I would also recommend signing up to have Google alert you when your name comes up in searches. This will make it easy to remove them from Google and let you know what you still have to remove.

[–] Geodad@lemm.ee 8 points 7 hours ago (1 children)

You could put out fake data. It's unlikely that you'll be able to get your real data removed, so start giving fake info for stuff that doesn't need know who you really are.

Restaurants who ask for my name, I give "Gordon R" or "Guy F" or something similar. Do that with your digital life.

[–] nagaram@startrek.website 2 points 7 hours ago (1 children)

Most of the address and numbers they do have are off or old.
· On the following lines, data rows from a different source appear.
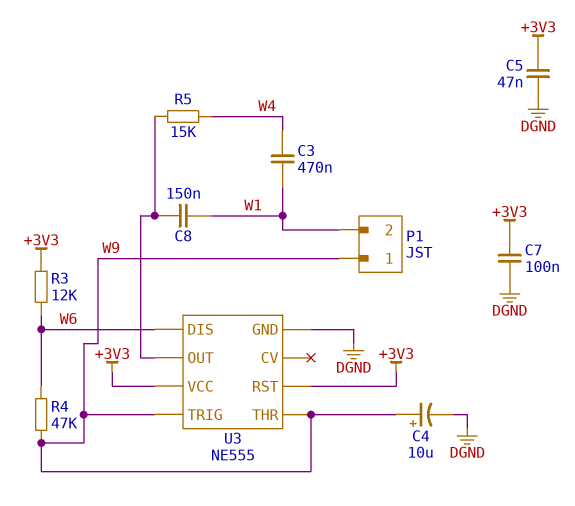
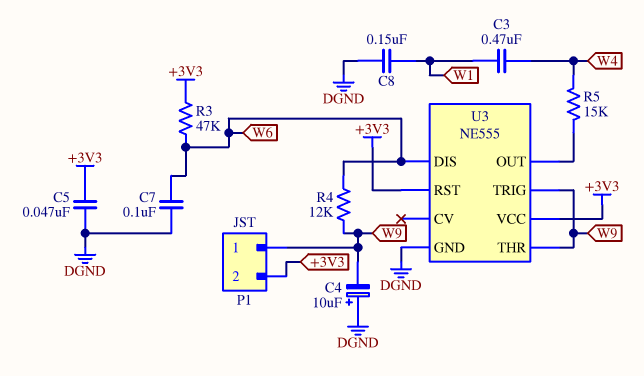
C4: 10uF (plus W9, minus DGND) -> 10uF (plus DGND, minus W9)
C7: 100nF (+3V3, DGND) -> 100nF (DGND, W6)
C8: 150nF (U3/OUT, W1) -> 150nF (DGND, W1)
P1 pin 2: W1 -> +3V3
R3: 12k (+3V3, W6) -> 47k (+3V3, W6)
R4: 47k (W6, W9) -> 12k (W6, W9)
I moved through a lot of places in college and one of those 5 are usually what shows up.

Now that I think about it I did used to sign up for a bunch of religious mailing lists before I would leave an apartment because I thought it was funny.

[–] Gadg8eer@lemm.ee 2 points 3 hours ago* (last edited 3 hours ago)

Yeah, sounds like you had awful digital hygiene. Not that it helps to have good digital hygeine like I did. All it takes is the majority of people's opinions becoming sufficiently extremist for your life to be irrevocably ruined.

Unfortunately, emailing people won't actually get your data removed. They are supposed to, legally speaking, but they have already sold your data to those who maliciously make use of it. That's the only reason they let that law be in place, because once they sold data, the new owner is not obligated to delete their copies of that data. And they sell this data multiple times, meaning there are now countless owners of data about your personal history. Not just for advertising, either. It is increasingly obvious it's being used to sway elections. If you value democracy, get an ad-blocker and refuse to disable it for any reason.